Но, войдя в добела освещенный зал, растерялся профессор: блески, трепеты ослепили, видно, его; кровяная губа удивленно ото рта отвалилась; благодушнейшим образом созерцал он ликующий зал, затоптался, замялся, достал из кармана неразвернутый свой носовой платочек, чтобы снять с усов висящую сырость, принесенную с улицы, и мигал на мгновенно затихшие пары между двух кадрильных фигур.
   Вот уже проходил он гостиную, в трепетный свет лазоревой электрической люстры.
   Голос редактора остановил его на пороге:
   – «Понимаете теперь, сударыня, связь между японской войною, жидами, угрожающим нам монгольским нашествием и крамолой? Жидовские вы ходки и выступление в Китае Больших Кулаков [196] имеют меж собой теснейшую и явную связь».
   – «Поняла, теперь поняла!»
   Это крикнула Любовь Алексеевна. Но профессор в испуге остановился: он, во всяком случае, оставался до мозга костей либералом и сторонником, так сказать, весьма гуманных реформ; он впервые попал в этот дом, ожидая здесь встретить Аполлона Аполлоновича; но его, видно, не было: был один лишь редактор консервативной газеты, тот самый редактор, который только что бросил, выражаясь гуманно, в двадцатипятилетнюю светлую деятельность собирателя статистических данных комок неприличнейшей грязи. И профессор вдруг запыхтел, стал сердито мигать на редактора, как-то двусмысленно стал пофыкивать в клочковатую бороду, ярко-красной своею губой подбирал с усов висящую сырость.
   Но двойной подбородок хозяйки повернулся сначала к профессору, далее – повернулся он к редактору консервативной газеты и, лорнетом указуя друг другу, она их друг другу представила, отчего сперва оба немного опешили, а потом друг другу просунули в руку свои холодные пальцы, пухло-потные – в пухло-сухие, либерально-гуманные – в негуманные вовсе.
   Профессор законфузился еще больше; перегнулся, двусмысленно фыкнул, опустился в кресло, завяз и стал беспокойно там ерзать. Господин же редактор, как ни в чем не бывало, продолжал с хозяйкой прерванный разговор. Мог выручить Аблеухов, но… Аблеухова не было.
   Неужели все то от профессора требовала остроумная конъюнктура, только что подписанный протестующий адрес и навстречу весне на банкете взлетевший бокал?
   А толстяк продолжал:
   – «Понимаете же, сударыня, эту деятельность жидомасонства?»
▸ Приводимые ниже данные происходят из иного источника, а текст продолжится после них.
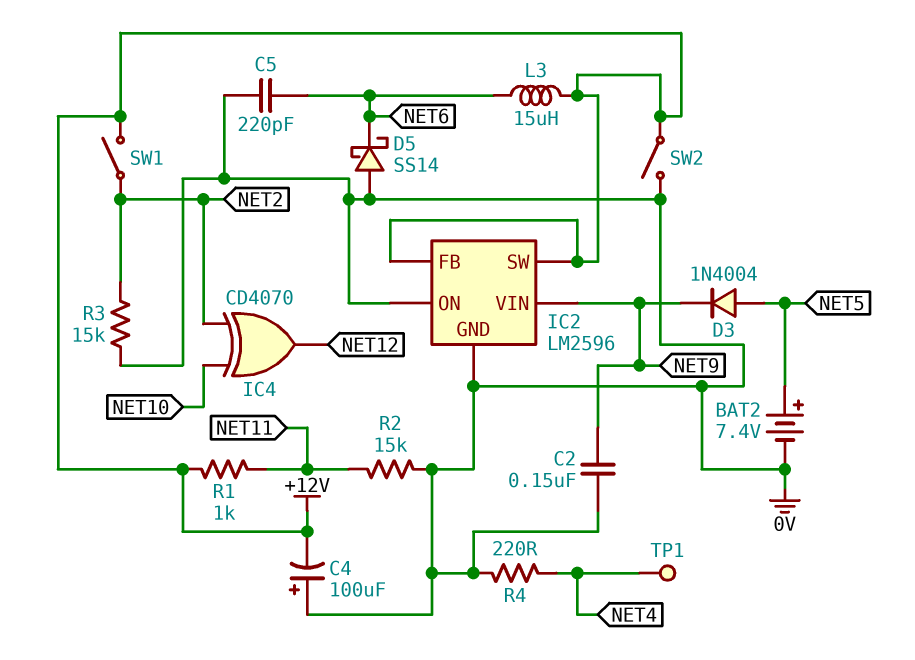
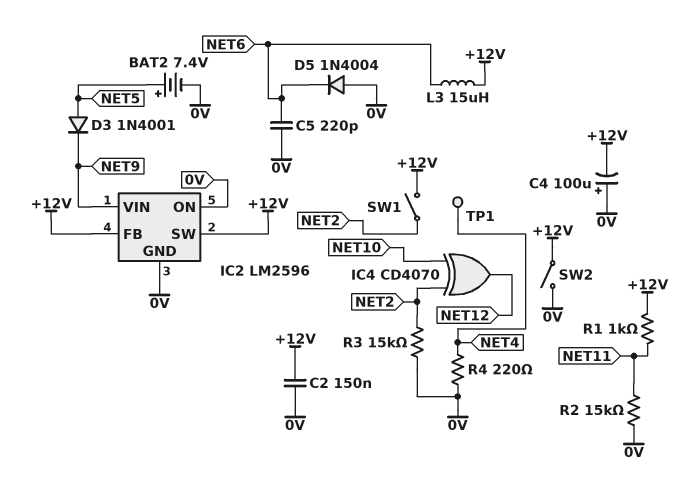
C2: 150nF (0V, NET9) -> 150nF (+12V, 0V)
D3: diode 1N4004 (A NET5, K NET9) -> diode 1N4001 (A NET5, K NET9)
D5: schottky SS14 (A 0V, K NET6) -> diode 1N4004 (A 0V, K NET6)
   – «Поняла, теперь поняла».
   Либерально мычавший и жевавший губами профессор не выдержал; обращаясь к хозяйке, заметил он:
   – «Позвольте и мне, сударыня, вставить свое скромное слово – слово науки: сообщенные здесь сведения имеют совершенно ясный источник происхождения».
   Но толстяк его вдруг перебил.
   А там-то, а там-то…
   Там тапер вдруг одною рукою элегантно гремящим ударом по басу оборвал свою музыкальную пляску, а другою рукой он заправским движеньем во мгновение ока перевернул нотный лист, и с рукою, взвешенной в воздухе, с выразительно разжатыми пальцами меж клавиатурой и нотами, выжидательно как-то повернул свой корпус к хозяину, проблистав эмалями ослепительно белых зубов.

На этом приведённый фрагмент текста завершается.